As the Court correctly observed in Curtis v. Loether, 415 U.S. 189, 195, 94 S.Ct. 1005, 1009, 39 L.Ed.2d 260 (1974), “in an ordinary civil action in the district courts, where there is obviously no functional justification for denying the jury trial right, a jury trial must be available if the action involves rights and remedies of the sort typically enforced in an action at law.” As I had occasion to remark at an earlier proceeding in the same case, the relevant historical question is not whether a suit was “specifically recognized at common law,” but whether “the nature of the substantive right asserted ... is analogous to common law rights” and whether the relief sought is “typical of an action at law.” . . . Duty of fair representation suits are for the most part ordinary civil actions involving the stuff of contract and malpractice disputes. There is accordingly no ground for excluding these actions from the jury right.

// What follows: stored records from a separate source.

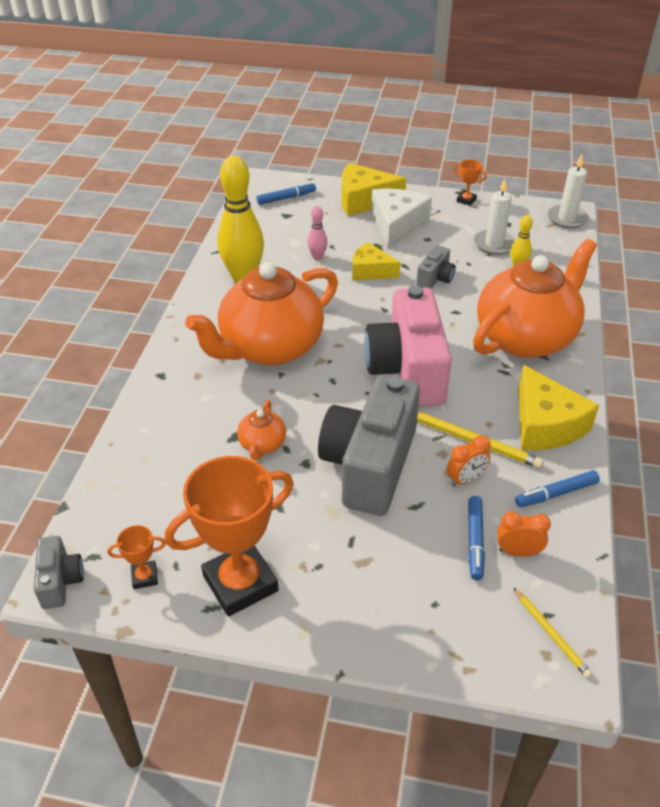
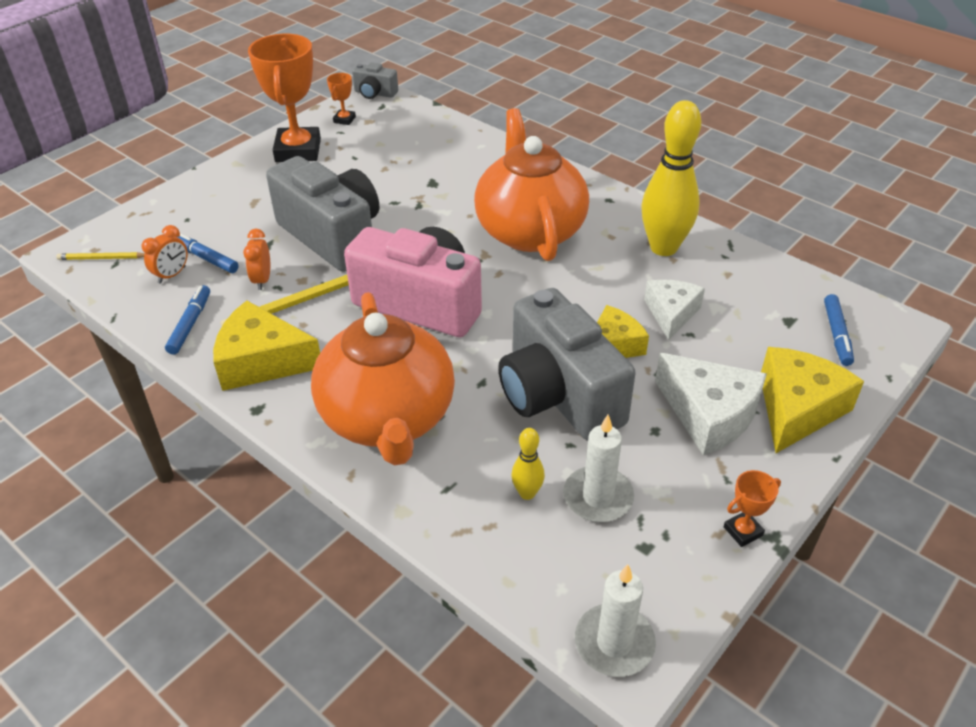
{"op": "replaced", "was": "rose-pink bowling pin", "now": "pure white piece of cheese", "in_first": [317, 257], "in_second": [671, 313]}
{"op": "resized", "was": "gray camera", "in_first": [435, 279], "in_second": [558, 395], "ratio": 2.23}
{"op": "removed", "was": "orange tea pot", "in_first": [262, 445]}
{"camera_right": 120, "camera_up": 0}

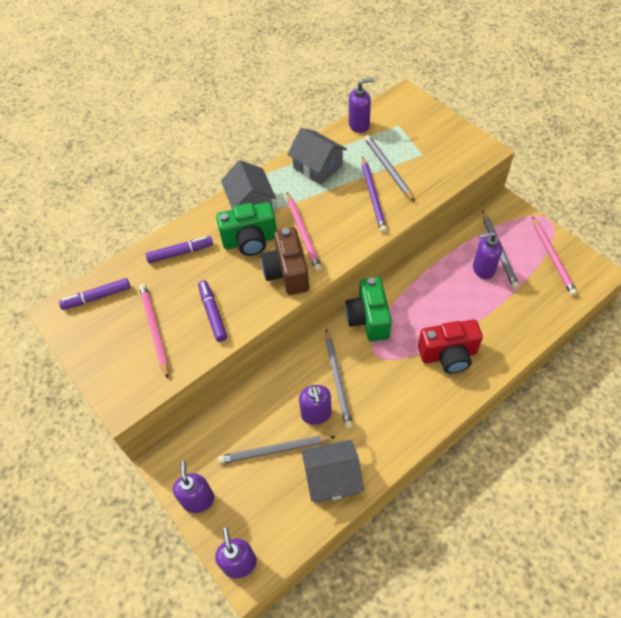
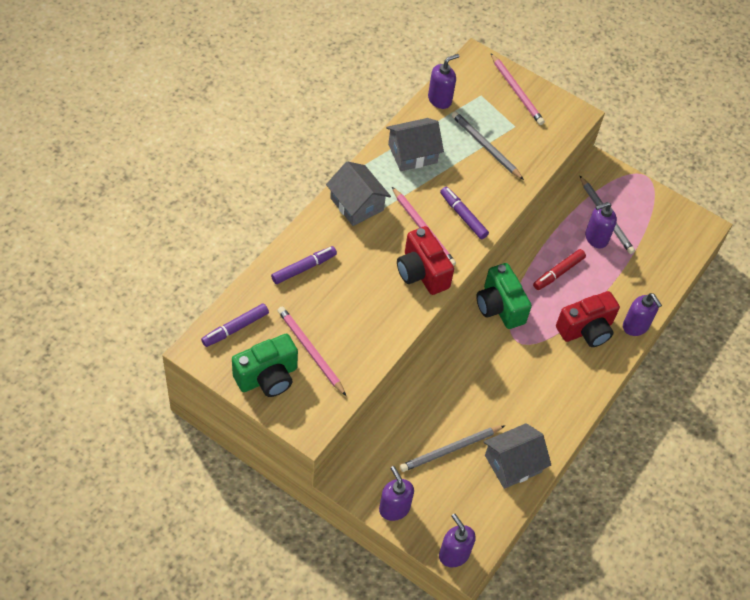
{"op": "turned", "was": "gray toy house", "in_first": [318, 167], "in_second": [412, 153], "clockwise": -45}
{"op": "removed", "was": "violet lead pencil", "in_first": [373, 196]}
{"op": "moved", "was": "leaf-green camera", "in_first": [250, 241], "in_second": [267, 377]}
{"op": "moved", "was": "rose-pink lead pencil", "in_first": [552, 257], "in_second": [516, 91]}
{"op": "recoloured", "was": "brown camera", "now": "red camera", "in_first": [287, 273], "in_second": [421, 273]}
{"op": "moved", "was": "violet felt pen", "in_first": [213, 314], "in_second": [463, 216]}
{"op": "removed", "was": "gray lead pencil", "in_first": [338, 379]}
{"op": "moved", "was": "violet soap pump", "in_first": [316, 414], "in_second": [635, 326]}
{"op": "added", "now": "red felt pen", "in_second": [558, 272]}
{"camera_right": -25, "camera_up": 0}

In my view, the evolution of this doctrine through suits tried to juries, the useful analogy to common-law malpractice cases, and the well-recognized duty to scrutinize any proposed curtailment of the right to a jury trial “with the utmost care,” ante, at 1345, provide a plainly sufficient basis for the Court's holding today. I therefore join its judgment and all of its opinion except for Part III-A.

Justice KENNEDY, with whom Justice O'CONNOR and Justice SCALIA join, dissenting.

This case asks whether the Seventh Amendment guarantees the respondent union members a jury trial in a duty of fair representation action against their labor union. The Court is quite correct, in my view, in its formulation of the initial premises that must govern the case. Under Curtis v. Loether, 415 U.S. 189, 194, 94 S.Ct. 1005-1008, 39 L.Ed.2d 260 (1974), the right to a jury trial in a statutory action depends on the presence of “legal rights and remedies.” To determine whether rights and remedies in a duty of fair representation action are legal in character, we must compare the action to the 18th-century cases permitted in the law courts of England, and we must examine the nature of the relief sought. . . . I agree also with those Members of the Court who find that the duty of fair representation action resembles an equitable trust action more than a suit for malpractice. . . .

I disagree with the analytic innovation of the Court that identification of the trust action as a model for modern duty of fair representation actions is insufficient to decide the case. The Seventh Amendment requires us to determine whether the duty of fair representation action “is more similar to cases that were tried in courts of law than to suits tried in courts of equity.” . . . Having made this decision in favor of an equitable action, our inquiry should end. Because the Court disagrees with this proposition, I dissent.